Both IMPRODOVA and APPRAISE involve the ministry as an operational partner bringing frontline policing practice and institutional authority to EU security research.
MINISTRSTVO ZA NOTRANJE ZADEVE
Slovenia's national interior ministry, contributing operational law enforcement expertise to EU research on counter-terrorism, soft target protection, and domestic violence response.
Their core work
The Ministry of the Interior of Slovenia is the national authority responsible for policing, border control, and public safety. In EU research projects, they function as an operational end-user — contributing frontline law enforcement expertise, real-world testing environments, and direct access to policy and practice contexts that academic or technical partners cannot replicate. Their two H2020 projects show engagement across two distinct but related security domains: improving police response to high-impact domestic violence, and supporting counter-terrorism operations focused on protecting soft targets such as public spaces and events. Their value to research consortia lies in grounding applied security research in actual government operations and regulatory frameworks.
What they specialise in
IMPRODOVA (2018–2021) focused on improving police and emergency service responses to high-impact domestic violence cases.
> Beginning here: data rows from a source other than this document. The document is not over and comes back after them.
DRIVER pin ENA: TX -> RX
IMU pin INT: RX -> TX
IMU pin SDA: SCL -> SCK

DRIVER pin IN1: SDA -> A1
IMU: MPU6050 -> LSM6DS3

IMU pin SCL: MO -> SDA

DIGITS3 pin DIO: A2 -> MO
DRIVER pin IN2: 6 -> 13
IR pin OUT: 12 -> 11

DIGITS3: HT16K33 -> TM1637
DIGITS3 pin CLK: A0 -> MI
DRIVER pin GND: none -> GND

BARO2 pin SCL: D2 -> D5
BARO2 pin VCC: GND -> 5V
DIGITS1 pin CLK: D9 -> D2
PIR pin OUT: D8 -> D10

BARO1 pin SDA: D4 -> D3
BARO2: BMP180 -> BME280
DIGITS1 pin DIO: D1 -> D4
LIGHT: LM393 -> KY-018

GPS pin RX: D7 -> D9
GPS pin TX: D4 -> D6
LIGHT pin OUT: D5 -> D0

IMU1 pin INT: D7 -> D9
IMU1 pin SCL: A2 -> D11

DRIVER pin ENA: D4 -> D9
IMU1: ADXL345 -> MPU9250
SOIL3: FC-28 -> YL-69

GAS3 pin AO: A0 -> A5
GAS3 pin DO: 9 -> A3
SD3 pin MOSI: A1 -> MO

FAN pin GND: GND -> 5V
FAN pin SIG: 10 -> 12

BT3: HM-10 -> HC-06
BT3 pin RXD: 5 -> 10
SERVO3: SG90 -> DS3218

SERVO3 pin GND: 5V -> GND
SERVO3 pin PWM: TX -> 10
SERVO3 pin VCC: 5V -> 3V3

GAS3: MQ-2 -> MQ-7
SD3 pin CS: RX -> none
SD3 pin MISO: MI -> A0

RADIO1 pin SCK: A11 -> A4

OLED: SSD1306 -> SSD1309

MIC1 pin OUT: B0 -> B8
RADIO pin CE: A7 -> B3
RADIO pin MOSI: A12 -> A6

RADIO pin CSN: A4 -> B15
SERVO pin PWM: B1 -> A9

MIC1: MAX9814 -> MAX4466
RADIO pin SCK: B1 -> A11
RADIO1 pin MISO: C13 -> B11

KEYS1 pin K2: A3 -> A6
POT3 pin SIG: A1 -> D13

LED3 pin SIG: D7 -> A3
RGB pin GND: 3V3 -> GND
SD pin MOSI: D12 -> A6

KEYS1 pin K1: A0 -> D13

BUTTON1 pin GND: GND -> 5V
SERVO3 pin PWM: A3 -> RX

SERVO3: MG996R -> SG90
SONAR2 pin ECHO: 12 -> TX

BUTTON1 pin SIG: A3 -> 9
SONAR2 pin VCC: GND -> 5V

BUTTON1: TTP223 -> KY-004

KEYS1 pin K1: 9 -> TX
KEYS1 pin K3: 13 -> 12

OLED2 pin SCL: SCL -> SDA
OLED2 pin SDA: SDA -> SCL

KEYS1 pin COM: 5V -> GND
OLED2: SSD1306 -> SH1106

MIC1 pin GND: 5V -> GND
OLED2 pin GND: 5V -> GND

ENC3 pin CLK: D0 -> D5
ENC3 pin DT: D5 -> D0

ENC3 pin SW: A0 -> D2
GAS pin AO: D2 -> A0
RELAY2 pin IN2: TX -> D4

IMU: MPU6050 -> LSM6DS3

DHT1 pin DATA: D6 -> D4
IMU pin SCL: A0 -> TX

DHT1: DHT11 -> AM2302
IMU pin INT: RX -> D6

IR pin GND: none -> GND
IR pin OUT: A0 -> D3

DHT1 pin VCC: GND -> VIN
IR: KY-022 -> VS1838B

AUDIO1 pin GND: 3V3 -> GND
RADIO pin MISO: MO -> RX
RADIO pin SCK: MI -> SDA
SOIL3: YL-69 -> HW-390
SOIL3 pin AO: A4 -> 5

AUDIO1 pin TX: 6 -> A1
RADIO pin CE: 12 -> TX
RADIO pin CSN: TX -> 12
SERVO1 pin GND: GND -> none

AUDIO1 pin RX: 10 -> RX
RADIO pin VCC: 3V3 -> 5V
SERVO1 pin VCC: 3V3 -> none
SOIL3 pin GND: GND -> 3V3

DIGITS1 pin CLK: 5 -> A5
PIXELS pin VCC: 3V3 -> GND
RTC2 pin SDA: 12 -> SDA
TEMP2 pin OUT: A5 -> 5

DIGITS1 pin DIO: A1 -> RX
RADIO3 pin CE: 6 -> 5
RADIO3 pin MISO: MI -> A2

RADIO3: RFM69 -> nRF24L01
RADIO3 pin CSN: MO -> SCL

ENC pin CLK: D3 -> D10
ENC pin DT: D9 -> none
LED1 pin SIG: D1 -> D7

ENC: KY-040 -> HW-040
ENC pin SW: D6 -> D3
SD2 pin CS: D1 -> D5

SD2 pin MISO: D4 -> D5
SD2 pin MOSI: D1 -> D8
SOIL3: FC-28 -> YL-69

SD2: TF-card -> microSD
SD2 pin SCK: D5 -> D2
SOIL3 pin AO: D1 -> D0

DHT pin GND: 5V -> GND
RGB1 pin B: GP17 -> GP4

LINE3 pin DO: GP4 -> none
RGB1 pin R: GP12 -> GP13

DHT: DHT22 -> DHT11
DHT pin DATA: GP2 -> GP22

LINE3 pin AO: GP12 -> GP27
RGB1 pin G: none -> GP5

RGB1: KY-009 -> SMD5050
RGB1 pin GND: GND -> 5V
APPRAISE (2021–2024) addresses facilitating public and private security operators to mitigate terrorism scenarios in public spaces and crowded venues.
APPRAISE explicitly involves coordination between public authorities and private security operators, an area the ministry contributes to as a national regulator.
How they've shifted over time
Their first H2020 project (IMPRODOVA, 2018) addressed a social crime problem — improving police responses to domestic violence — suggesting an early interest in operational reform and victim-centred law enforcement. Their second project (APPRAISE, 2021) marks a clear shift toward counter-terrorism and technological security solutions, with keywords pointing to real-time threat detection, internet content analysis, digital twins, and big data. The direction of travel is from reactive social-crime policing toward proactive, technology-enabled threat prevention in public spaces.
This ministry is moving toward technology-driven security operations — real-time detection, actionable intelligence, and digital tools for public space protection — which makes them a relevant end-user partner for any consortium working on urban security, surveillance ethics, or crisis response systems.
How they like to work
They participate exclusively as consortium members and have never coordinated an H2020 project, which is typical for national government ministries that join research projects to validate outputs against operational reality rather than to lead research design. Their two projects involved a combined 42 unique partners across 12 countries, indicating they are comfortable in large, internationally distributed consortia. They bring institutional legitimacy and end-user authority rather than technical research capacity, making them a grounding partner rather than a driving one.
Across just two projects, they have worked with 42 unique partners spanning 12 countries — a broad network by any measure, reflecting the large multi-partner consortia typical of EU security research. Their reach is pan-European, with no visible concentration in any single sub-region.
What sets them apart
As Slovenia's national interior ministry, they carry a level of institutional authority that research institutes and universities cannot: they represent actual law enforcement policy, can facilitate real-world operational pilots, and provide direct access to police practice and national security frameworks. For any consortium targeting governmental adoption or seeking to demonstrate societal acceptance of security technologies, having a national ministry as a partner is a credibility signal that strengthens both the proposal and the impact case. Their geographic position — a small but strategically located EU member state — also adds value for cross-border security initiatives in the Western Balkans region.
Highlights from their portfolio
- APPRAISEThis project addresses counter-terrorism against soft targets using a technology-forward approach — combining digital twins, real-time threat detection, and internet content analysis — and the ministry's participation as an operational security authority gives the research direct policy relevance.
- IMPRODOVAAn early engagement in a socially sensitive domain (high-impact domestic violence), demonstrating that the ministry's EU research involvement extends beyond counter-terrorism into police reform and victim protection.